The letter highlighted in yellow denotes that the percentage above it is significantly greater than the percentage in column B of the same row at the 99% level – and the letter highlighted in green denotes that the mean score above it is significantly greater than the mean score in column G of the same row at the 95% level.

In the table above, we have set formats TTS3/SHG1, but this article describes many variations allowed.

Which values are to be tested?

This is determined by format TTS, which can be set as follows:
TTS0 = no tests
TTS1 = test mean scores only (using a t-test)
TTS2 = test column percentages only (using a z-test)
TTS3 = test both

Which columns are to be tested against which?

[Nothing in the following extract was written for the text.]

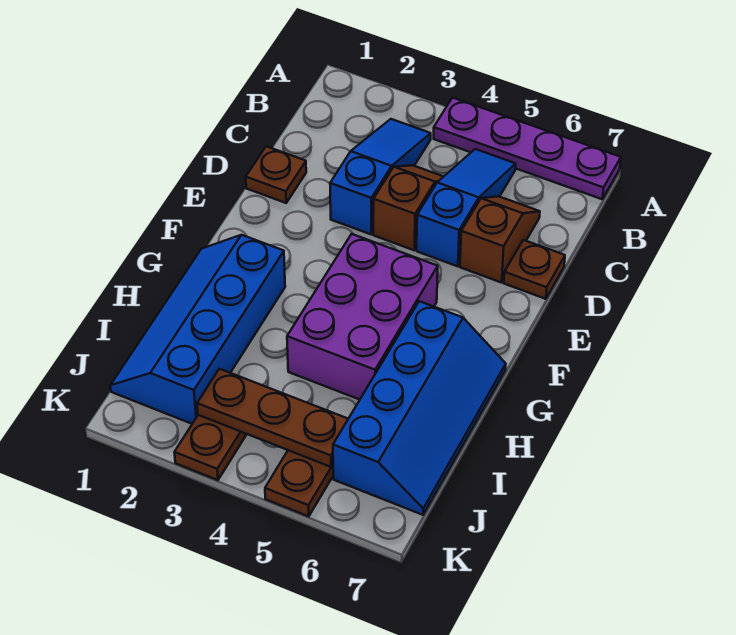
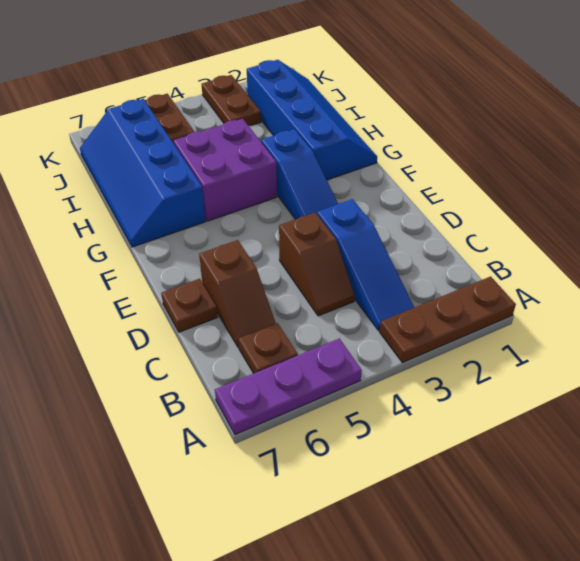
purple plate A4:A7 level 1 -> purple plate A5:A7 level 1
blue slope B5:D5 level 1 top D -> blue slope E3:G3 level 1 top G
brown plate D1 level 1 -> brown plate B6 level 1
purple brick F4:H5 level 1 -> purple brick G4:H5 level 1
brown plate J3:J5 level 2 -> brown plate A1:A3 level 1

This is determined by format SHG:
SHG-2 = test each column against the remainder (i.e. total column minus current column)
SHG-1 = test each column against the total column
SHG0 = test all columns against each other (the default setting)
SHG1 = test within each 1st level header group, i.e. REGION, AGE, GENDER
SHG2 = test within each 2nd level header group (known in MERLIN as ‘overheaders’)
SHG3 = test within each 3rd level header group (known in MERLIN as ‘superheaders’)

Note that SHG-1 is a special case that should not be used unless the data has been changed with MANIP.

In the table above, we have used SHG1 – as indicated by the footnote which is generated automatically (although its appearance and position can be varied with special text %SHG and formats CGI, CGS and PSF).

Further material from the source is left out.